I've always been an idealist. I've always thought that if you had a dream, and pursued that dream in earnest that opportunities would present themselves. If the individual was in tune and aware of what was happening they could seize the moment...."carpe diem" if you will. I've also had the chance to come to know what opportunism is. While opportunities always arise, they may not have been opened by an ideal. They tend to come in the fashion of what is "best for me" mindset.

Personally speaking my life has been a mix of both of these things. Through all of my struggles I've always clung to an ideal. I've always had a vision of my life being completed in a family. I always knew that my life had to be spiritually centered first of all, secondly i had to find a wife that had that same ideal and from there the opportunities would arise. Well after a failed marriage and a messy divorce behind me I feel that I'm finally there. For those of you that don't know me, I am married to Ashley Mitchell. She is such an inspiration to me personally. It is a true blessing for me to part of BIB, to be able to witness how an individual is learning from her own experiences and struggles and reaching out to others is pretty amazing!!! I know this isn't the place to earn brownie points but my wife rocks!!

I'll try to bring this back, I can go on & on about Ash and I, but this post does have a purpose....aahh purpose.

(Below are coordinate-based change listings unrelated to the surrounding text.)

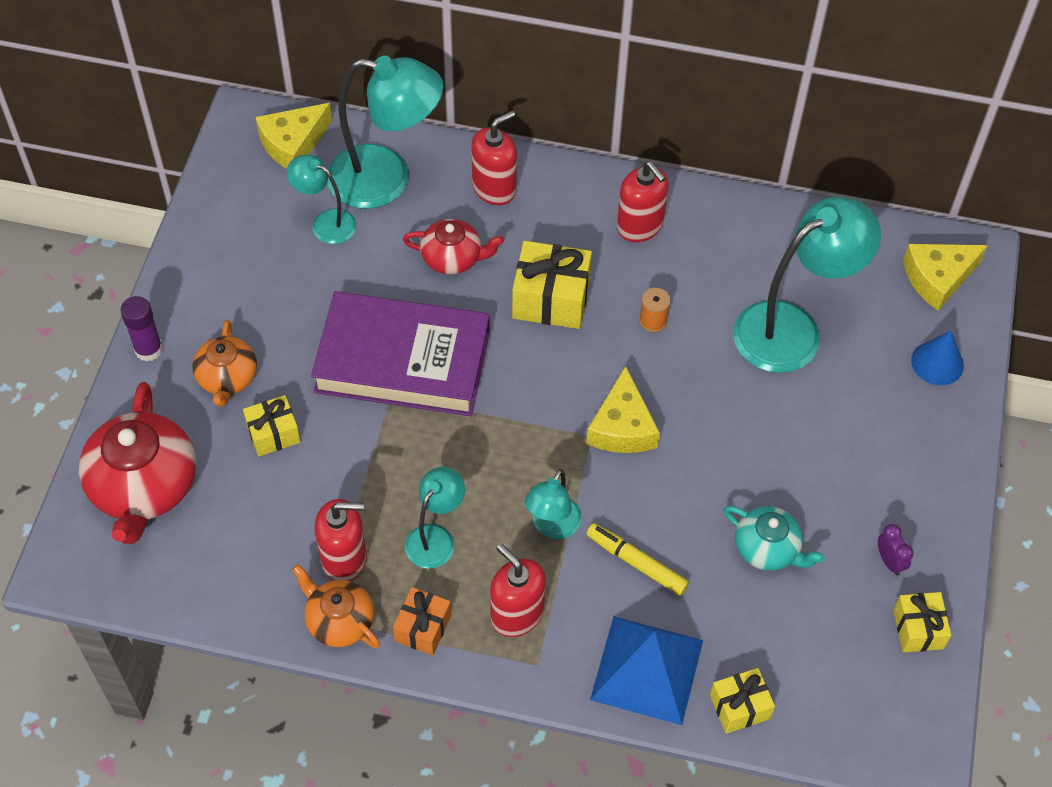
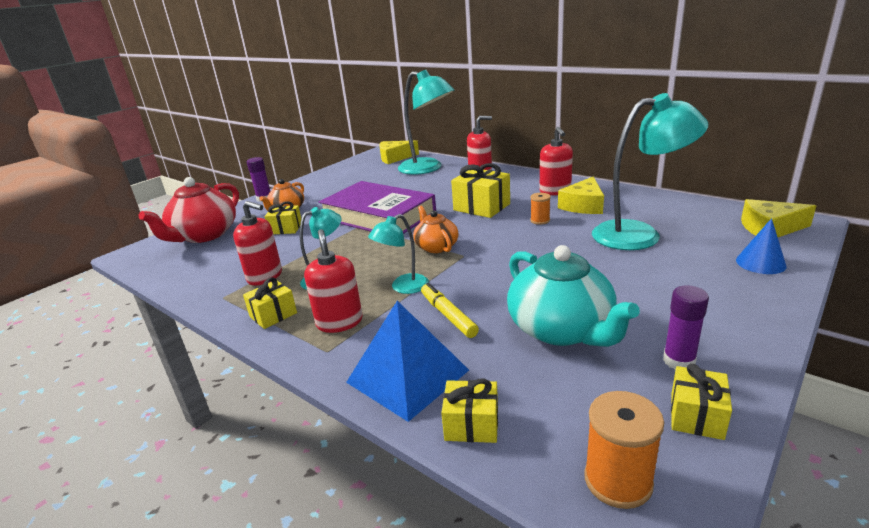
camera: 30 degrees right, 30 degrees down
(325, 222) = (386, 176): turquoise lamp -> none
(339, 621) = (230, 300): orange teapot -> orange teapot (436, 246)
(423, 628) = (273, 315): orange gift -> yellow gift
(453, 258) = (439, 190): red teapot -> none
(622, 426) = (488, 255): yellow cheese -> yellow cheese (583, 205)
(767, 548) = (562, 329): turquoise teapot -> turquoise teapot, size x1.73
(876, 720) = (618, 481): none -> orange spool
(889, 561) = (679, 361): purple clock -> purple glue stick

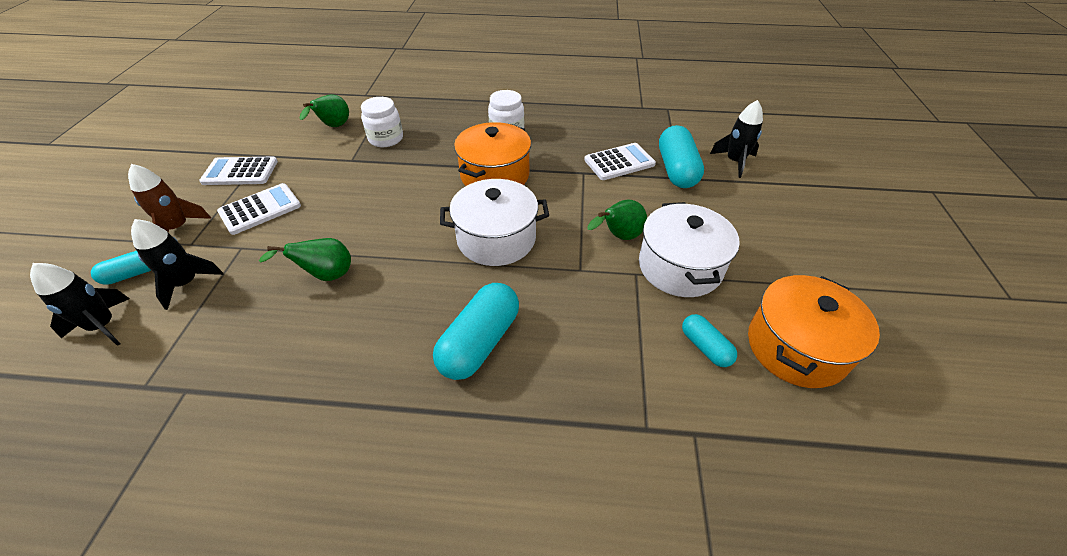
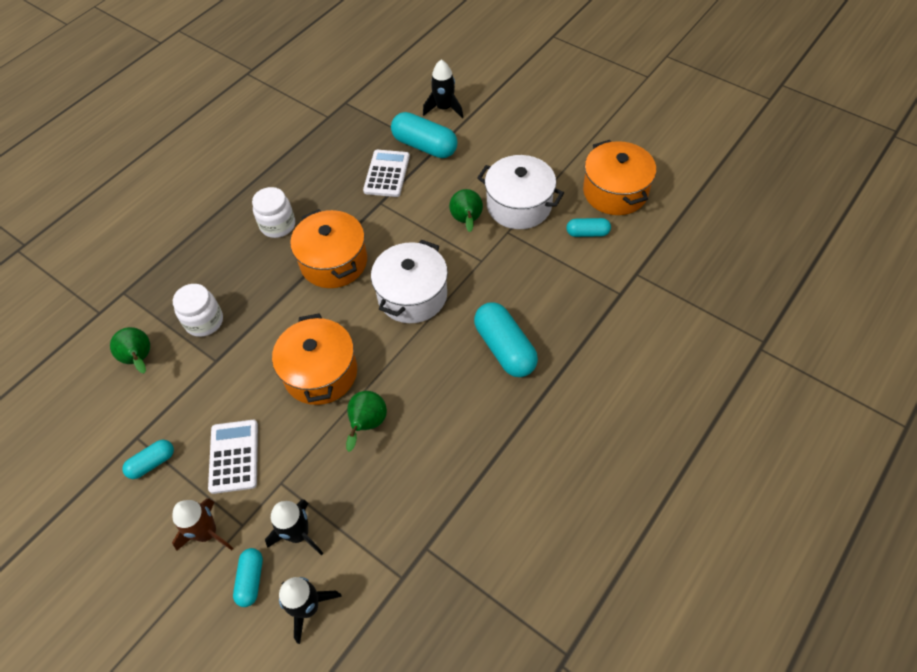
camera: 55 degrees left, 10 degrees up
(240, 172) = (152, 463): white calculator -> turquoise capsule
(370, 220) = (320, 373): none -> orange pot

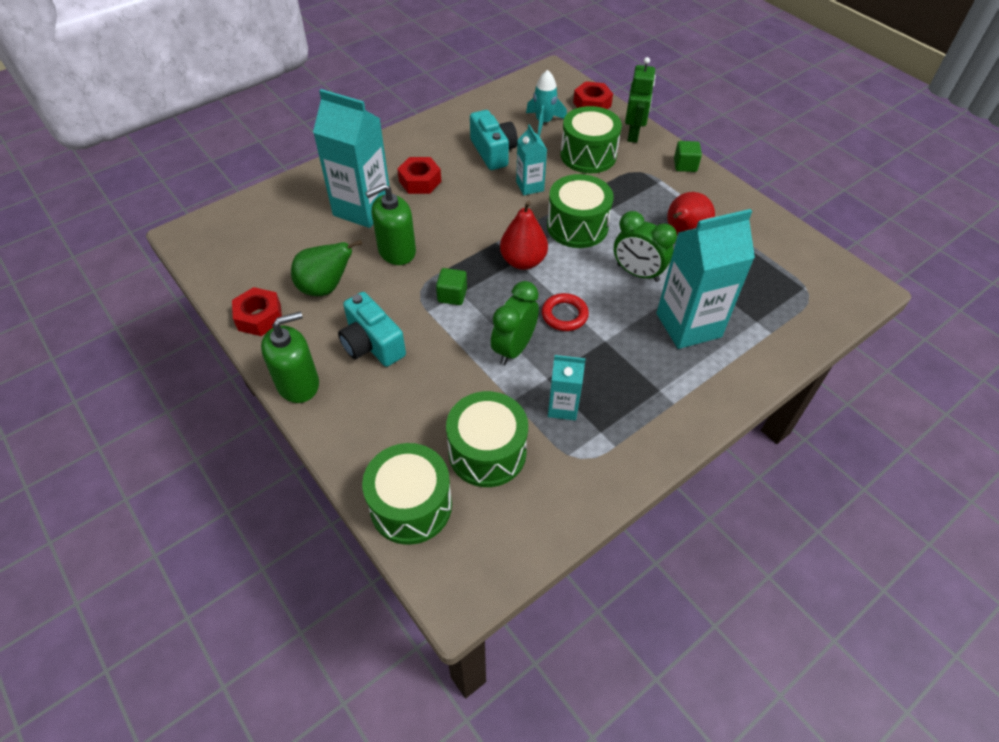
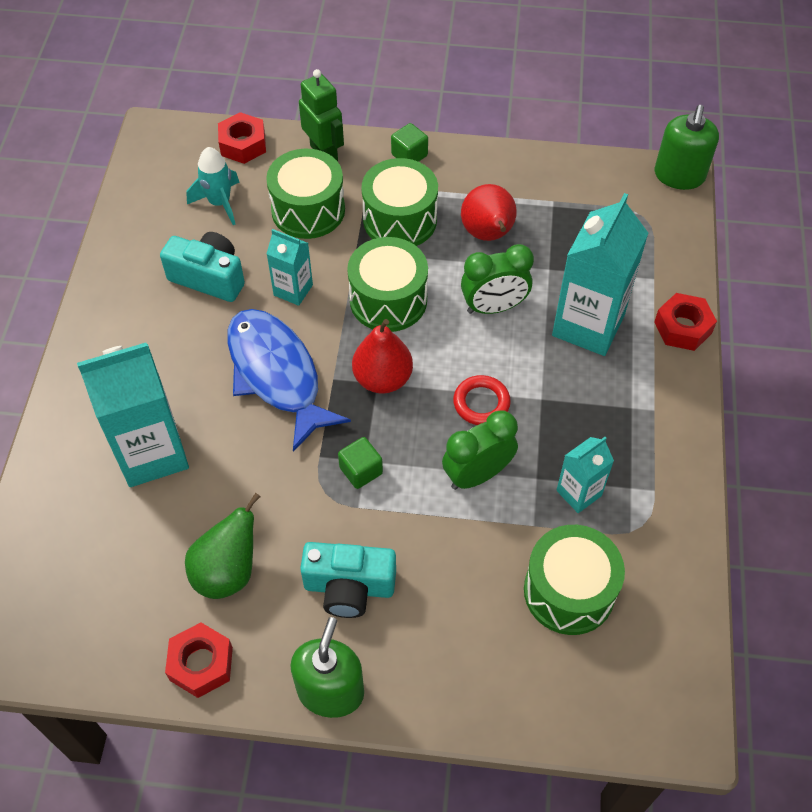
camera: 45 degrees left, 5 degrees up
(396, 251) = (249, 470): green soap dispenser -> green soap dispenser (679, 175)
(411, 506) = (567, 698): green drum -> green drum (400, 220)
(420, 181) = (174, 372): red nut -> red nut (682, 327)
(469, 219) = (277, 374): none -> blue fish
(514, 348) = (477, 474): green clock -> green clock turned 75 degrees clockwise

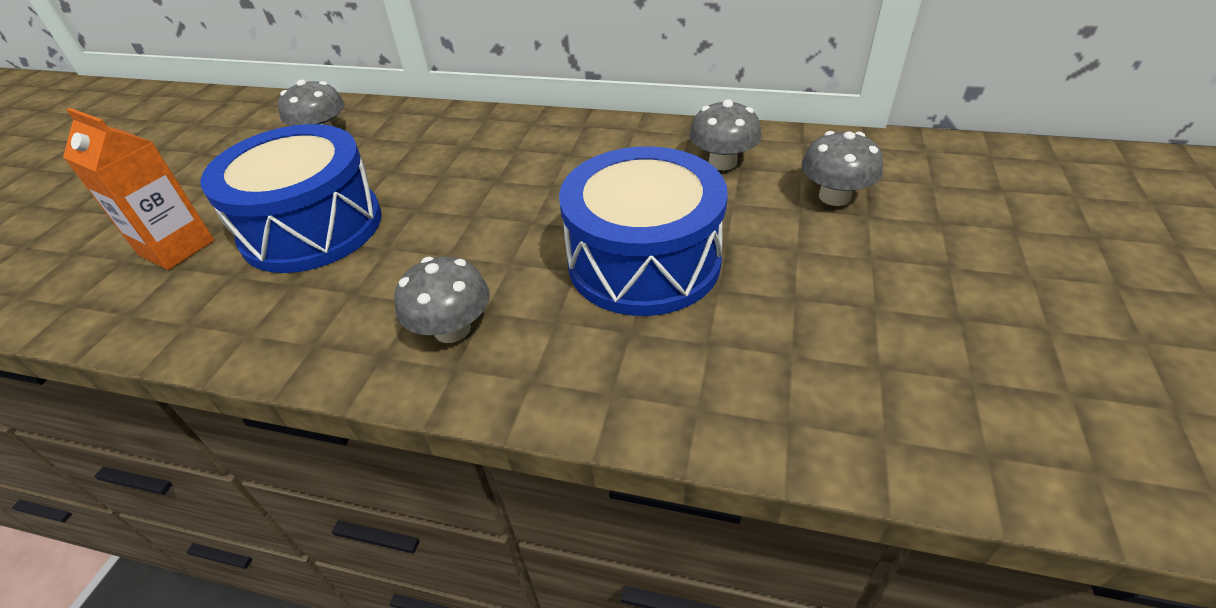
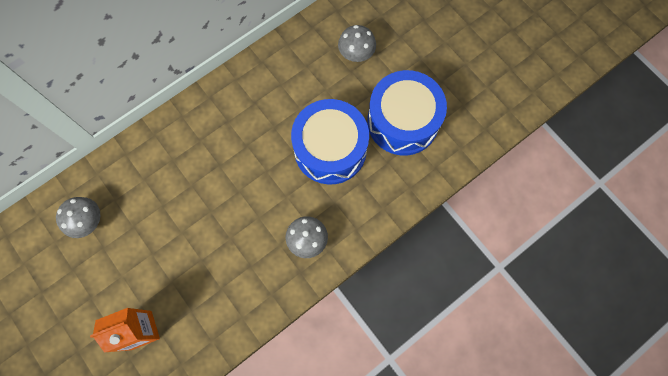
camera: 55 degrees left, 30 degrees up
(312, 227) = (182, 263): blue drum -> blue drum (402, 121)
(722, 162) = (296, 69): grey mushroom -> none

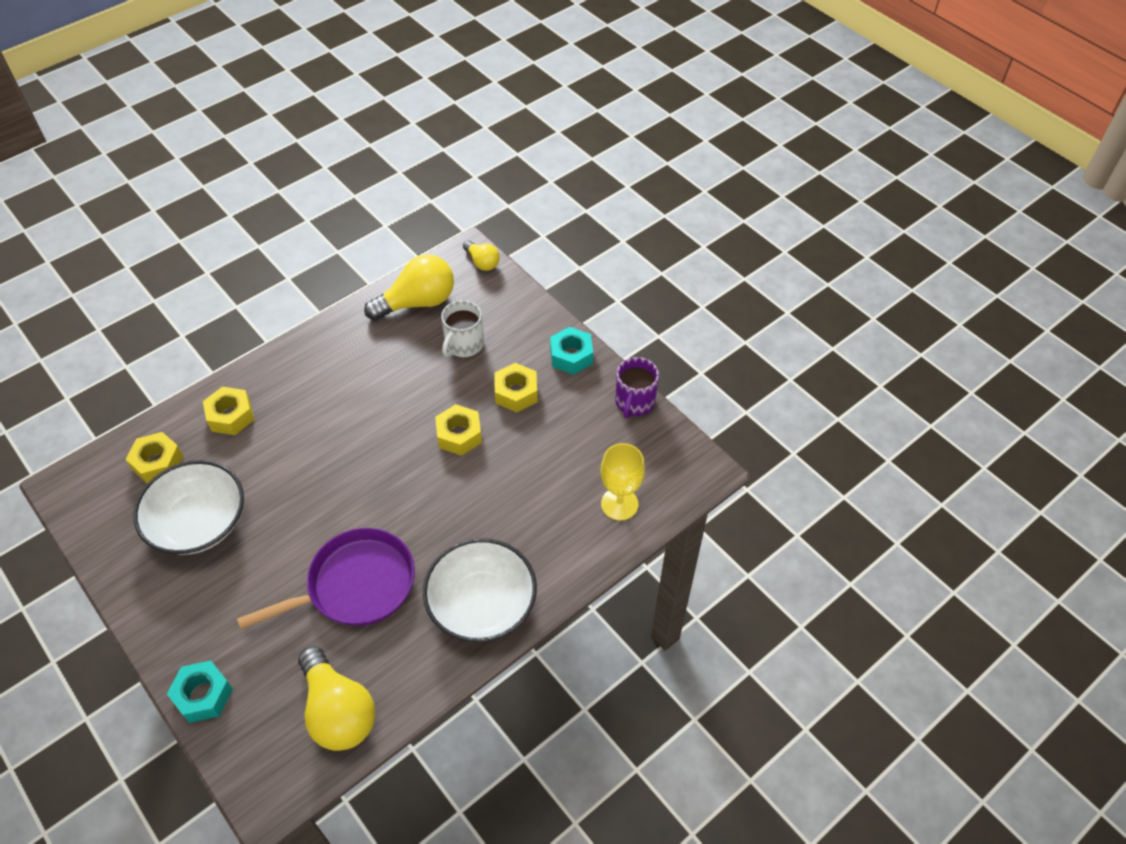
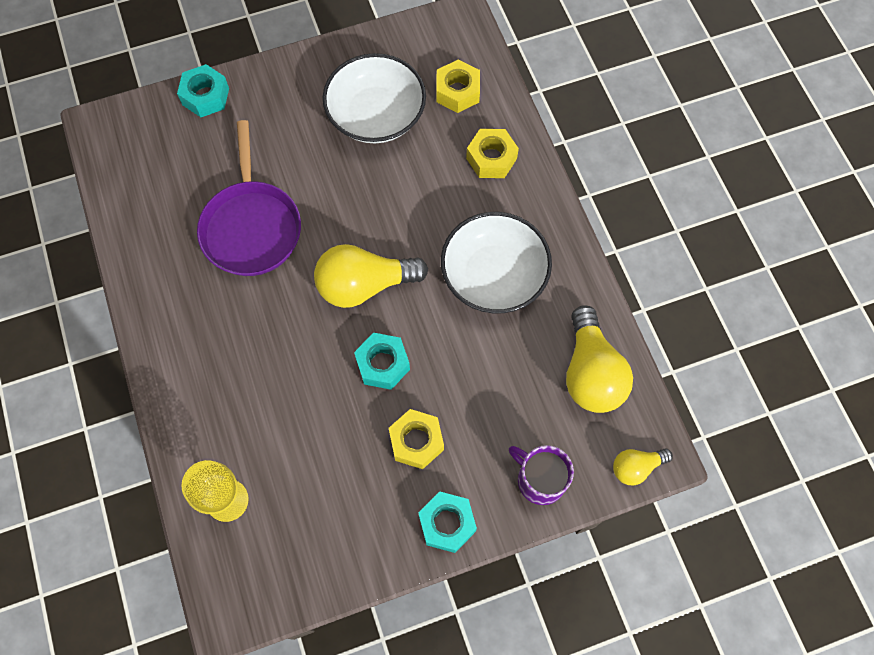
camera: 110 degrees right, 15 degrees up
(338, 711) = (141, 189): yellow light bulb -> yellow light bulb (364, 285)
(459, 435) = (383, 364): yellow nut -> turquoise nut
(464, 344) = (508, 406): white mug -> none
(482, 604) = (181, 328): white bowl -> white bowl (494, 275)
(634, 402) = (352, 573): purple mug -> purple mug (540, 479)

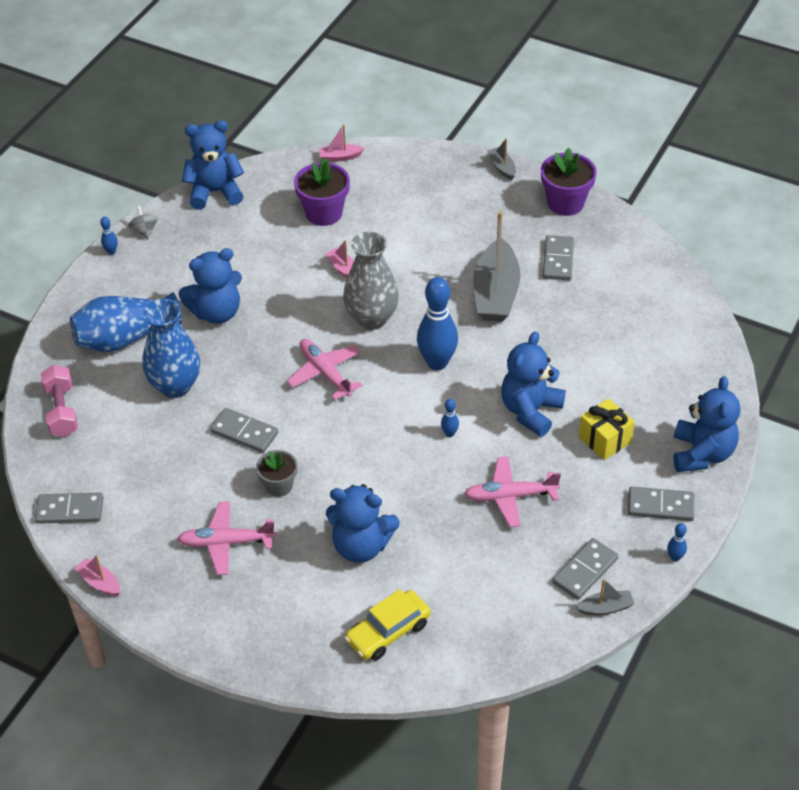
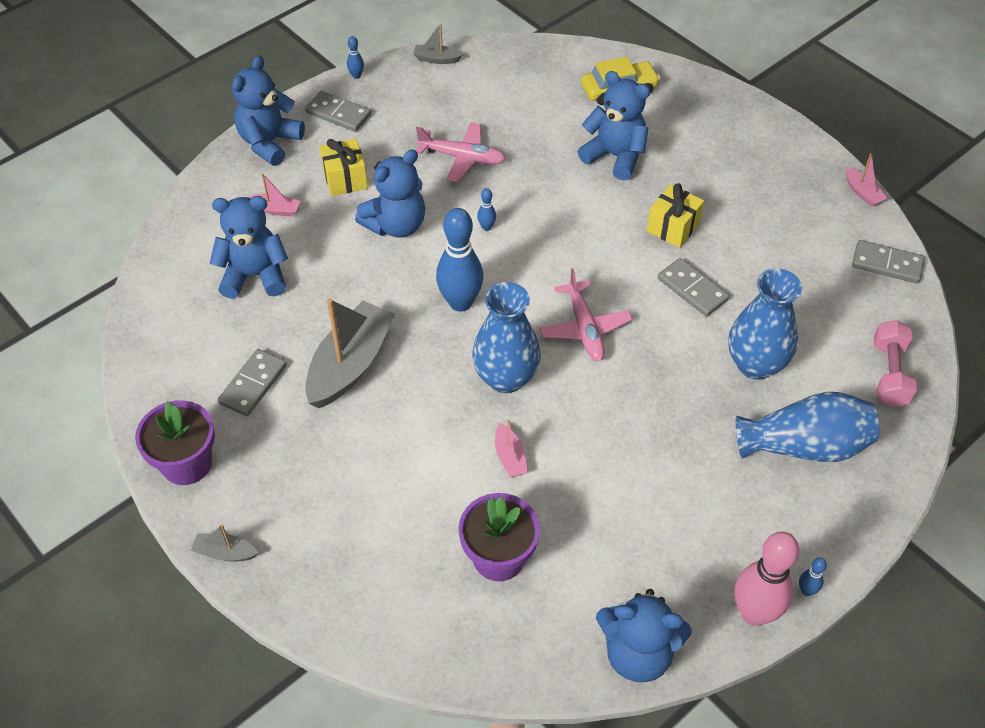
camera: 160 degrees left, 5 degrees up
(144, 231) = (754, 613): grey spinning top -> pink bowling pin
(216, 312) = (685, 446): blue teddy bear -> blue teddy bear (255, 275)
(226, 543) = (737, 192): pink plane -> none
(279, 486) = (673, 227): grey flower pot -> yellow gift
(340, 157) = (433, 658): pink boat -> pink boat (275, 209)
(371, 318) = (506, 378): grey vase -> blue vase
(502, 167) = (225, 552): grey boat -> grey boat turned 105 degrees clockwise
(585, 571) = (435, 87): grey domino -> none

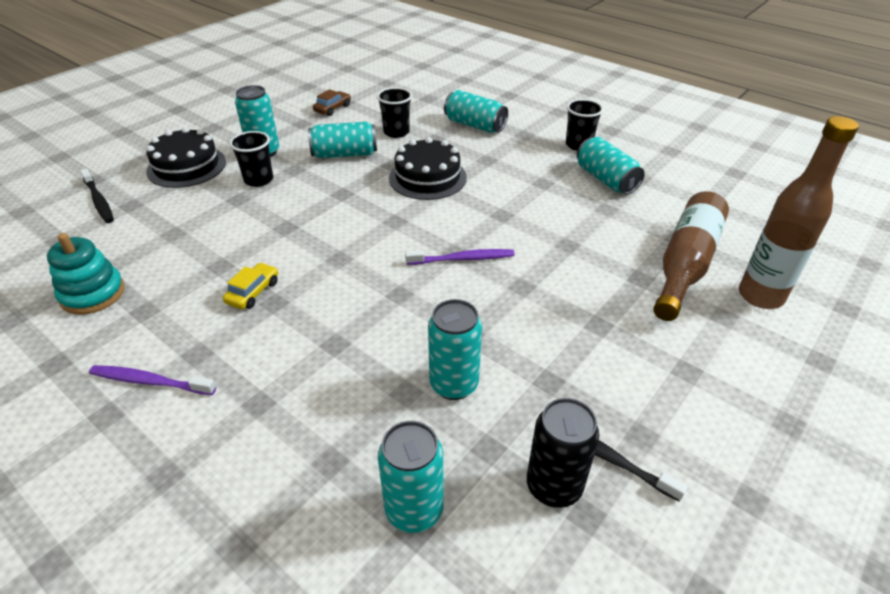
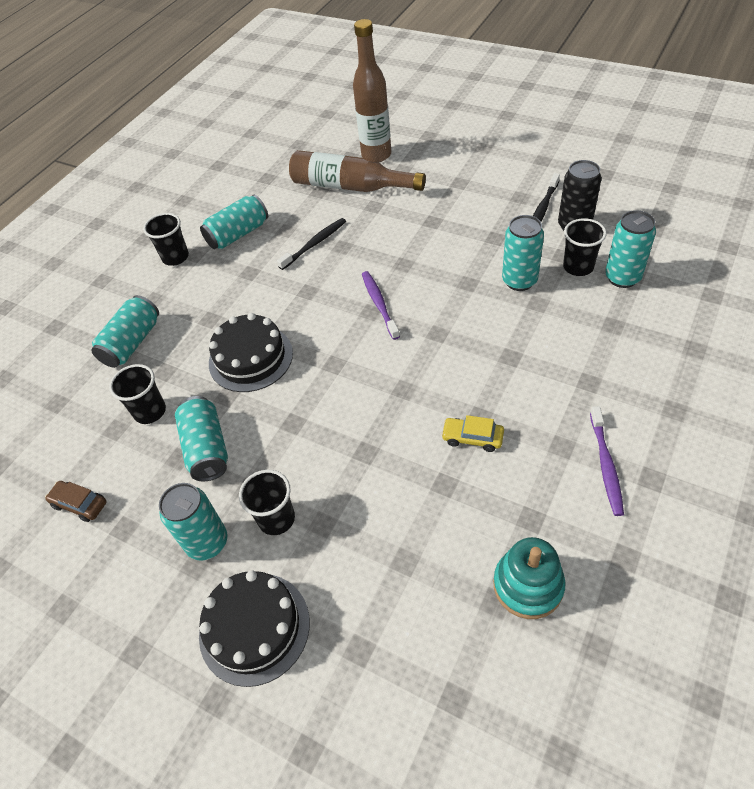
camera: 95 degrees left, 10 degrees up
(99, 201) = (358, 703): black toothbrush -> black toothbrush (314, 244)
(457, 459) = (578, 267): none -> black cup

That is the whole point of this post. Purpose, what is our purpose? What is your friends purpose? That guy on the corner, what is his purpose? I know personally what I believe, some of you may or may not think the same but one thing I am certain of is that none of us can see all ends. Life, generally speaking does not go as planned. If I may, usually life is what happens when you have a plan. In our journey we are faced with many things...some things are trivial, while some are enormous, life changing. Some of, if not most of the time the life changing things catch us off guard, loss of a family member or job loss, maybe an accident or illness or the arrival of a child. That last one is kind of tricky. The arrival of a child, I can testify they sure do change your life. Some people make "plans" for a child but I don't know if anyone can really say they were ready when the little one came to this world. I know that at times I'm stumped at what to do as a parent, but I always want the best for my children.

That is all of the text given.